より多くの人がゲーム実況面白い、そしてゲームのファンになってくれる、そういう環境づくりを目指したいところです(イラスト 橋本モチチ)

今、ゲーム業界は、ゲーム実況を取り締まろう、というよりは活用しよう、正式に許諾していこう、という流れにあります。例えば、クリエイター奨励プログラムに対応している企業は、任天堂だけではありません。バンダイナムコゲームスは「パックマン」や「ゼビウス」など、1980年代に発売されたタイトルを中心に17タイトルをクリエイター奨励プログラムに対応させています。また、PS4のゲームは、本体に内蔵されている「シェア機能」によって、正式な許諾の元にゲーム実況を動画投稿サイトにUPすることができます。

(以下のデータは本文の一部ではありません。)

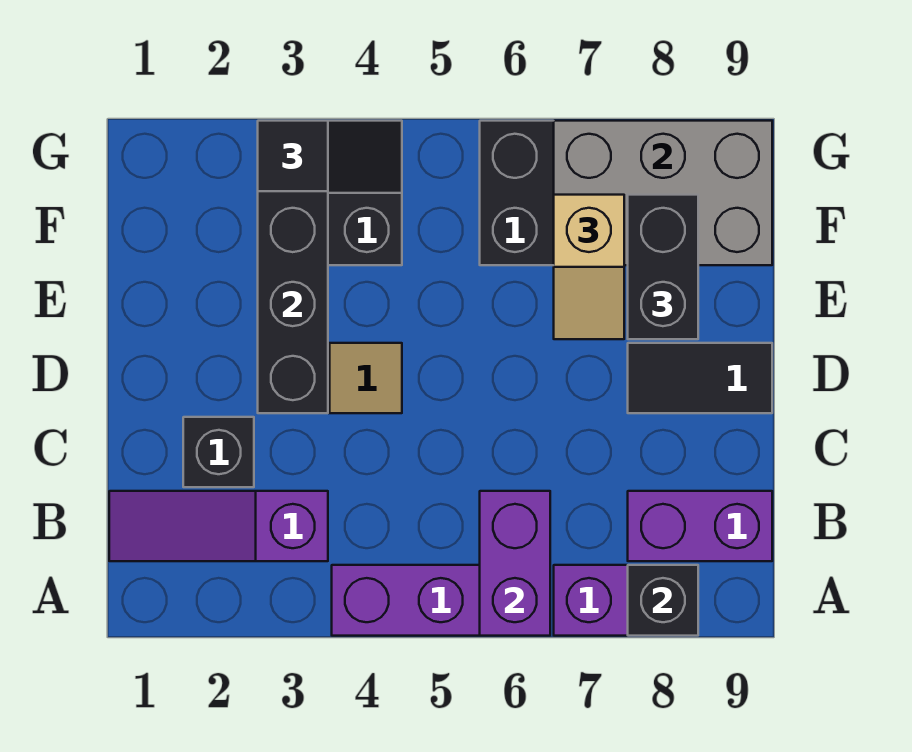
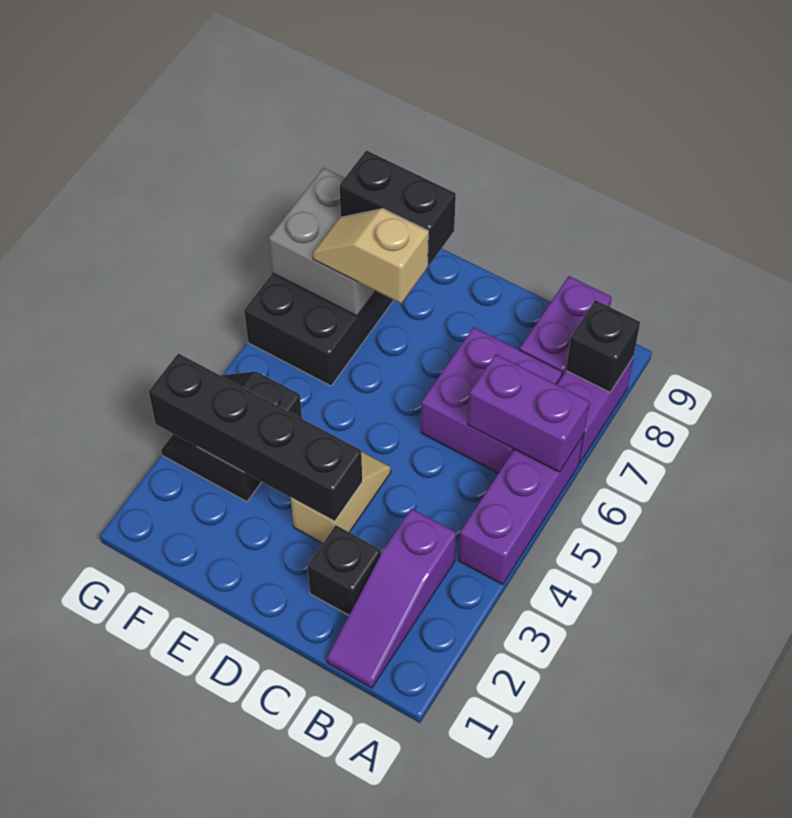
none -> purple brick B6:C7 level 1
black tile D8:D9 level 1 -> none
tan slope E7:F7 level 3 top F -> tan slope E7:F7 level 3 top E
grey brick F7:G9 level 2 -> grey brick F7:G8 level 2
black tile G3 level 3 -> none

ちょっと話がそれるんですが、著作権に関しては、今後TPPの影響も懸念されます。これまで、著作権侵害については親告罪ということで、権利者が訴えなければ問題になりませんでした。ゲーム実況もそのほとんどはメーカーがユーザーのファン活動ということで黙認し、発展してきました。しかし「環太平洋戦略的経済連携協定」、通称TPPが大筋合意されたことにより、ここに含まれる著作権の非親告罪化の影響が、ゲーム実況にも及ぶ可能性がでてきました。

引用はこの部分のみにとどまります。